Nous avons ensuite visité une grande chambre avec des décorations pour la cérémonie, des cercueils et des urnes. Tout était disposé du plus petit au plus grand, du moins cher au plus cher. La spécialiste grimaçait en nous présentant des articles fragiles en pin ou en carton, des urnes simples en bois, des choses laides et sans goût. Puis, la dame souriait et s’exprimait avec enthousiasme devant les prodigieuses décorations des cercueils en cèdre, vernis, brillants. Il y avait des urnes en marbre, des possibilités de pierres tombales extravagantes.
« À la hauteur de votre amour pour votre père ». J’aurais cassé quelque chose, je pense, si elle avait insisté. À la hauteur de mon amour pour mon père.

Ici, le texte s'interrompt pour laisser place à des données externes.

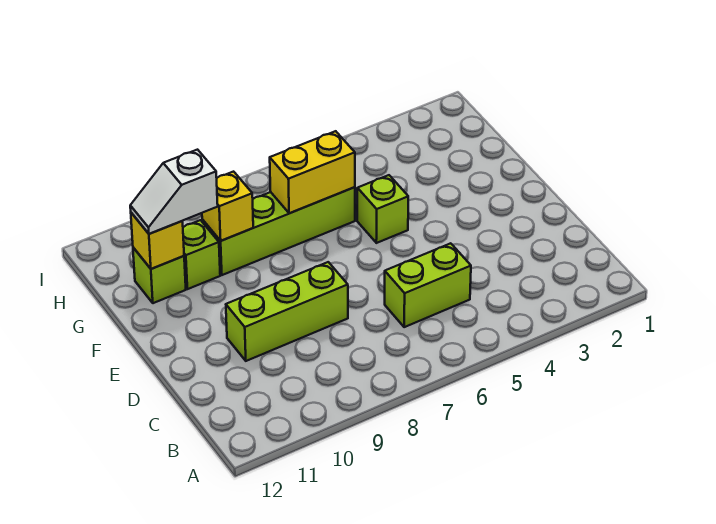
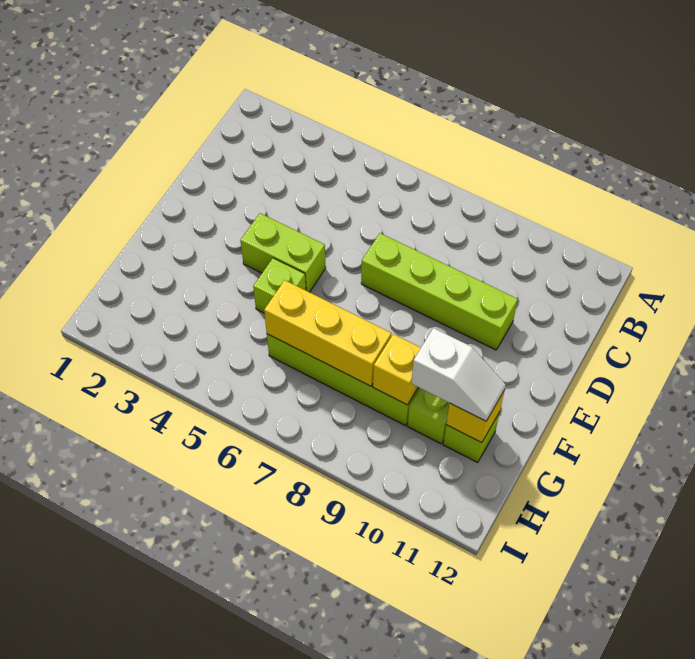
lime brick C5:C6 level 1 -> lime brick E4:E5 level 1
lime brick D8:D10 level 1 -> lime brick D7:D10 level 1
yellow brick G6:G7 level 2 -> yellow brick G6:G8 level 2

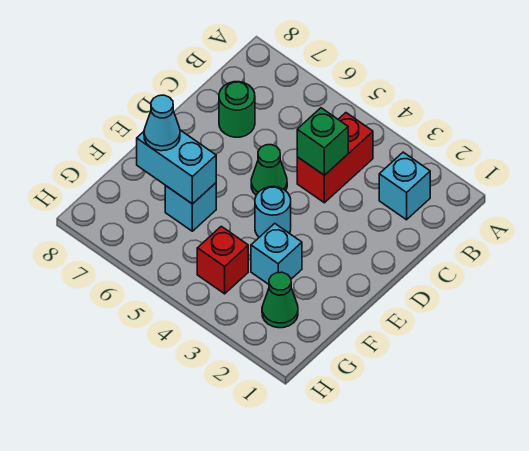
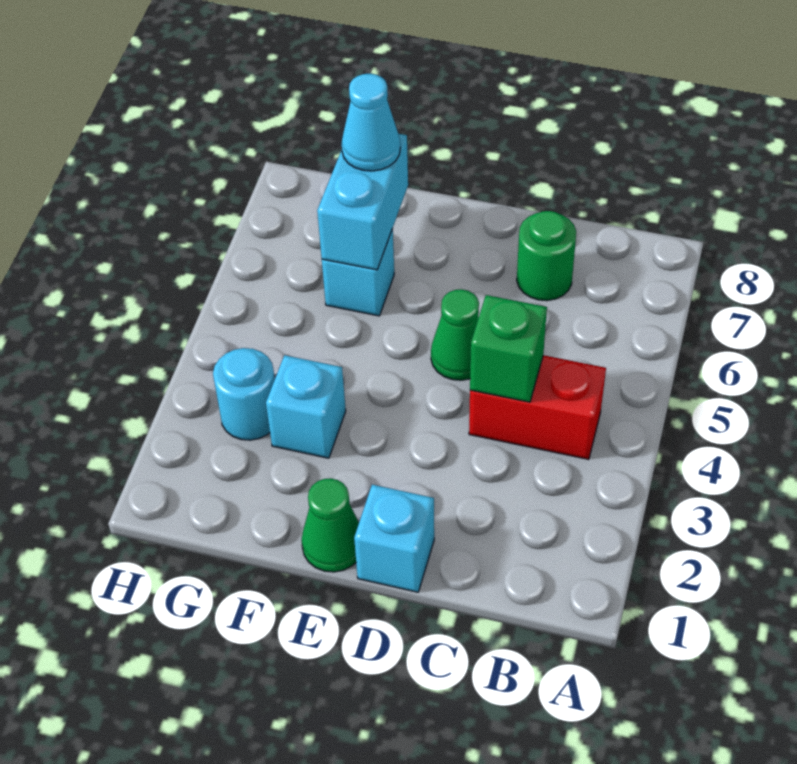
cyan brick B2 level 1 -> cyan brick D1 level 1
cyan round brick E4 level 1 -> cyan round brick G3 level 1
green cone G2 level 1 -> green cone E1 level 1
red brick G4 level 1 -> none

Les dernières volontés de notre papa étaient claires: il ne voulait pas être exposé, il voulait qu’on ne débourse que le strict minimum et il voulait être incinéré. Après son décès, j’ai senti que le monde entier faisait pression contre ses dernières décisions, comme si sa vie avait été rendue et que nous pouvions maintenant en disposer comme bon nous semblait.
Il n’a pas été exposé. Il y a eu une petite cérémonie de rien, et un gentil monsieur avec le trémolo de Mario Pelchat a chanté trois chansons. Mon frère et moi, on s’est retenus pour ne pas rire. Notre père devait rire, là où il était.
Après les obsèques, je n’ai pas été capable de mettre l’urne de mon père en terre. J’étais paralysé. Il voulait être enterré aux côtés des siens, au cimetière Côte-des-Neiges. Je pense qu’une fois la terre creusée par une pelletée, j’étais figé de voir le sol ouvert à notre famille de morts, à ma grand-mère et mon grand-frère.
J’avais un fou rire incontrôlable, le plus grand de toute ma vie. Mon petit frère ne pouvait même pas me regarder dans les yeux. Je criais de rire, comme si on m’avait raconté la meilleure blague de tous les temps. Tout me semblait ridicule, alors que nous nous affairions depuis des jours à faire nos adieux à mon père qui était déjà loin. Nous nous accrochions à ses cendres jusqu’au dernier moment et plus rien ne faisait du sens, pour moi.
Je me suis secoué quand mon oncle a pris le relais. C’est lui qui a pris la pelle, qui a creusé le trou, puis déposé les cendres de mon père doucement au fond. Il y avait une telle tendresse et un tel respect dans ce geste, je ne crois pas avoir remercié mon oncle assez pour ça. C’était émouvant de l’entendre dire : au revoir, mon chum. Je me rappelle de son bras musclé, tendu vers le fond, délicat et rassurant.
Merci Robert, mon oncle d’amour, clone de Louis de Funès.
Onze ans sans Papa, aujourd’hui. Le plus difficile pour moi a été d’être père à mon tour. J’aurais aimé l’avoir à mes côtés pendant ma jeune paternité. J’aurais voulu l’entendre dire que je faisais bien ma job ou que j’étais cabochon par bouts. Je le voudrais encore là pour me ramasser quand je m’effondre, pour me prendre en charge comme un bébé quand j’en ai besoin.
Onze ans plus tard, je suis de plus en plus paisible. Mes pieds se déposent sur ses traces et en repensant à ces funérailles, je me sens étrangement proche de lui. J’aurais les mêmes volontés, je pense. Je voudrais juste que mes enfants ne se demandent pas à leur tour « ce qu’ils vont devenir ».
D’où je serai, je ne déteste pas l’idée qu’ils riront quand un chanteur au trémolo nerveux viendra me rendre hommage.